As alpha as Pep was, he would soften around the females in the family. I think all 8 of us would agree, the girls got off a lot easier when it came to our interactions with him. I was his “little honey.” Of course, my mother was always the “Honey.” I’d be embellishing if I shared that my relationship with him did not have its challenges, but that is not what matters to me. Especially now.

Pep gave me something I will forever treasure. It all starts and ends with that jump as silly as it sounds.

Although a humble man, he had a multitude of achievements that anyone else may find themselves bragging about. I never knew until I was much older how hard he truly worked to provide for his family. Despite this, he never shied away from sharing the fact that his “little honey”, scrawny legs and tangled hair, leapt from a cliff without fear. I cannot count the number of times over the course of my life I heard him brag about this fact and those happen to be the times I was in earshot.

Doesn’t seem like too big of a deal. He bragged about all his children and grandchildren to anyone that happened to be around. But for a young girl becoming a woman dealing with grief and loss that belongs to a different story, he made certain I knew that he knew how strong I was. He made me feel beautiful in my skin, but more importantly he constantly reminded me that my beauty was much deeper.

With the passage of time, moments like this can either be washed away like the rippling waters of Newfound meeting their final destination on the shore or they can settle within the fibers of your being.

Pep would never let me forget this moment of newfound courage.

That is why in the final months of his life, as indescribably heartbreaking as it all was, I have something to celebrate. In his later years, as his mind was forced to succumb to his failing heart, he turned to his painting more and more. He left behind countless paintings, many more has he neared his end. He was a fan of fluffy clouds, birds and any body of water. He was most proud of the painting he did of my mother,

“It was so hard to capture how beautiful her eyes are. They are so deep set,” he would share with a bit of frustration.

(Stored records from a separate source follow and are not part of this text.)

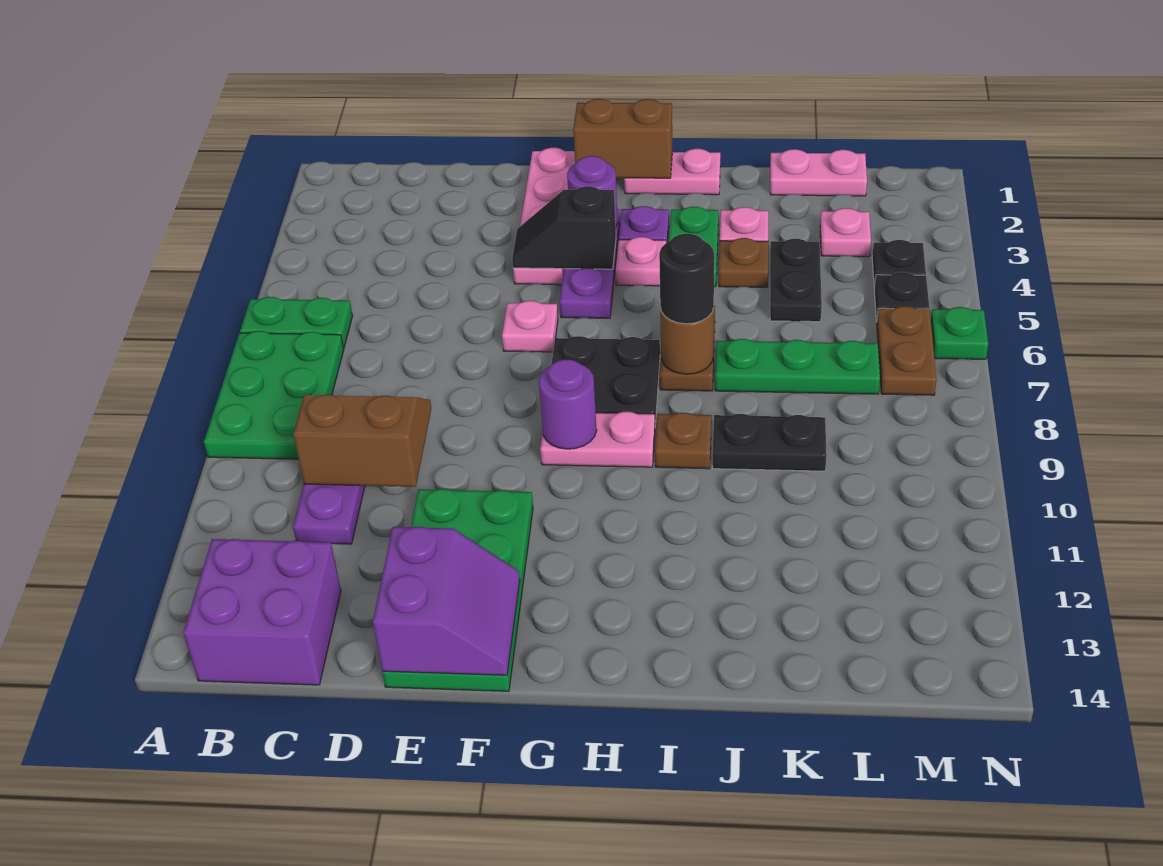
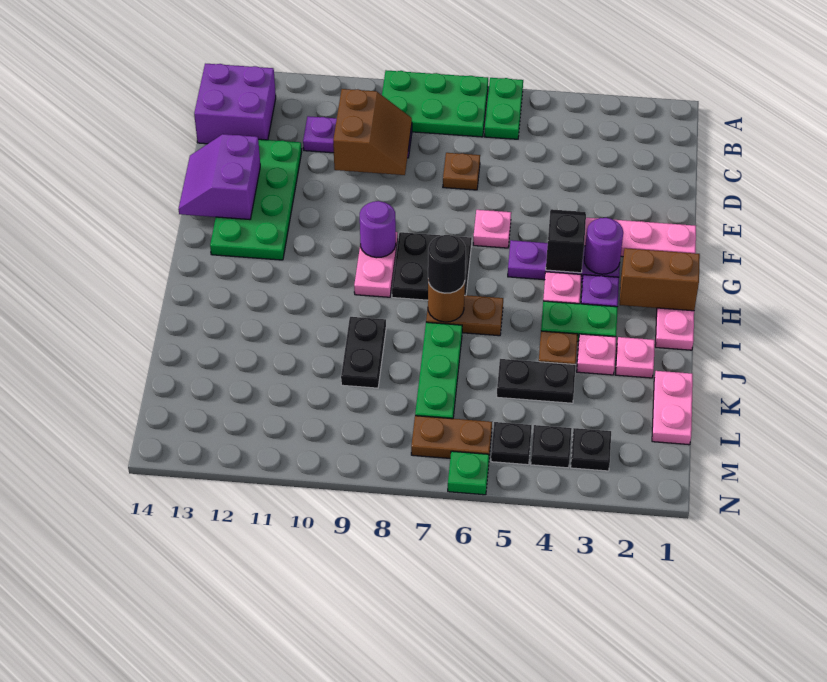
green plate E11:F14 level 1 -> green plate D12:G13 level 1
purple slope E13:F14 level 2 top E -> purple slope E13:F14 level 2 top 13
brown brick G1:H1 level 2 -> brown brick H1:H2 level 2
brown plate I9 level 1 -> brown plate D7 level 1
pink plate L3 level 1 -> pink plate J2 level 1
none -> black plate M3 level 1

It was in this spirit, that I made a request of him.

“Pep,” I requested in October of 2020, “would you paint your version of me jumping off that cliff?”

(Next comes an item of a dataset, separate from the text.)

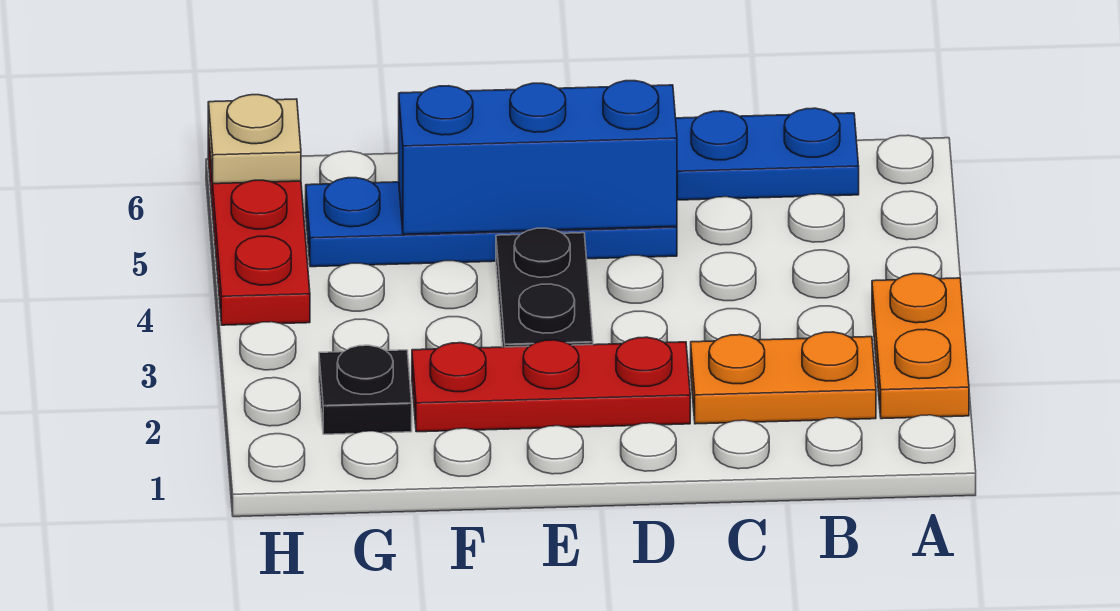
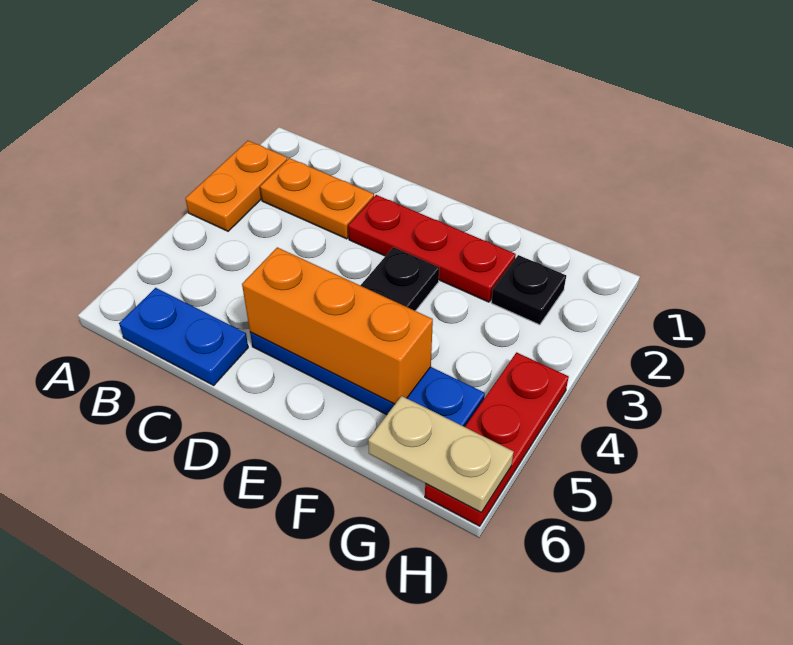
blue brick D5:F5 level 2 -> orange brick D5:F5 level 2
tan plate H6 level 2 -> tan plate G6:H6 level 2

“Ohhh, yes little honey,” he replied with a gentle smile. And that was that.

His condition was deteriorating rapidly, but just before he was hospitalized for the last time, he presented me with my painting. It would only be months later he was gone. I was the first to get the call from the hospice nurse. Despite holding his hand for hours, witnessing some of his last breathes he truly fought to give, he would wait to give his last when he was alone. He did not want to leave us in any way. That much was obvious to me.

“Wow, Pep. This is beautiful,” I exclaimed as I continued to point to the colors of the cliff, the sky and the extra shine he added to the splash around my feet.

I could see in his face that he was proud to share this moment and this painting with me. He knew what it meant to me.

“This will always remind me to have courage,” I added putting my hand to my heart.

“I know little honey,” he whispered as I put my arms around his withering shoulders.

Courage would be exactly what I needed to be with him as he passed. Courage would be what I needed to share a poem I wrote for him at his service. Courage would be what I needed to learn to live and embrace joy despite this loss.

A seemingly insignificant moment, a painting, a lake and a man that will always remind me of the possibility of newfound courage throughout life. That it does not need to be monumental to have a positive impact as if it were the unassuming waters of Newfound Lake.